Bit later than usual, but here’s this week’s theatre round-up, and what an interesting week it was. It also included another Edinburgh preview, so more on that next week.
Escapology, mind-reading, card tricks and sleight of hand. Women get cut in half and cars disappear. Members of the audience are invited to lie on a bed of nails, and a bald man fires a crossbow at his wife. It’s all in a day’s work for the eight illusionists who make up the cast of Impossible, a magical extravaganza directed by BAFTA winner Anthony Owen at the Noel Coward Theatre. It’s full of jaw-dropping moments – I figured out one tiny bit of one trick and I was really proud of myself. As for the rest, I’ve no idea.
Sure, it’s all a bit macho, and it would have been nice to see a man get cut in half for a change. And we know how all the tricks are going to end, but that doesn’t stop them being amazing. This is a genuinely incredible show and really good fun (and only mildly terrifying at times).
Impossible review for LondonTheatre1.com
Ah, finally a jukebox musical based on a band from my generation… American Idiot is a show based on the 2004 Green Day concept album, and telling the story of three childhood friends in the wake of 9/11. It’s not for the faint-hearted or easily offended, with scenes of drug use, violence and explicit language, but then again, was anyone really expecting anything different? It’s not your typical jukebox musical, but personally, I’m not a massive fan of them anyway, so that’s okay. The show is fast, furious and full of energy, and I loved it.
And it’s got me back listening to Green Day again, so that can’t be a bad thing.

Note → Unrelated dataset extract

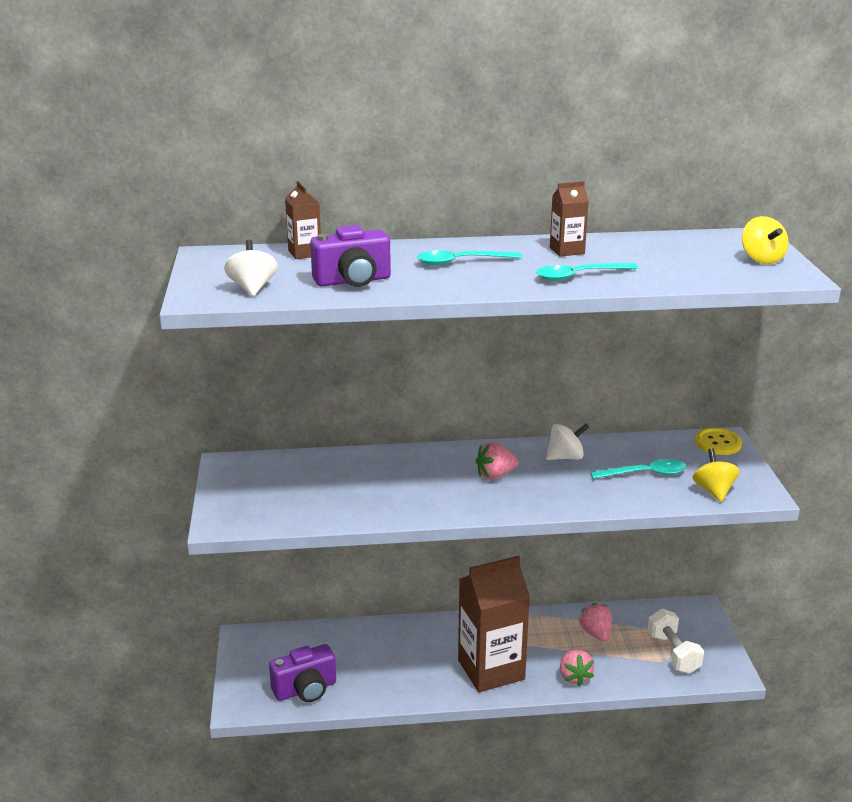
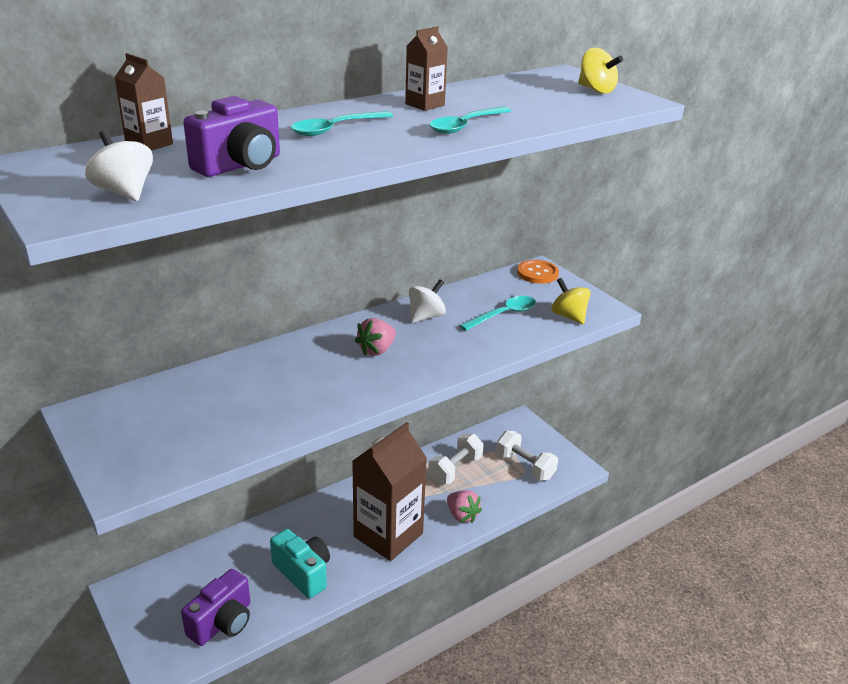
camera: 30 degrees left, 5 degrees up
(394, 675) = (303, 573): none -> turquoise camera
(596, 633) = (455, 469): pink strawberry -> white dumbbell
(718, 443) = (537, 273): yellow button -> orange button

American Idiot review for LondonTheatre1.com
Well, what can I say? Not much, actually, because it’s a secret. It’s not like me to go and see a play without knowing what it is, so I was feeling a bit anxious about my trip to the Secret Theatre last night. But I needn’t have worried, because not only did the play turn out to be a story I knew and loved, it was also really fun. A totally immersive theatre experience, from the moment you arrive you’re part of the show; be prepared to interact with the cast, and to do a lot of walking from location to location.
Though the second act could probably have done with being a bit shorter, I loved both the experience and the play, and might even consider trying secret theatre again some time. Which, considering I don’t do surprises, is quite a compliment.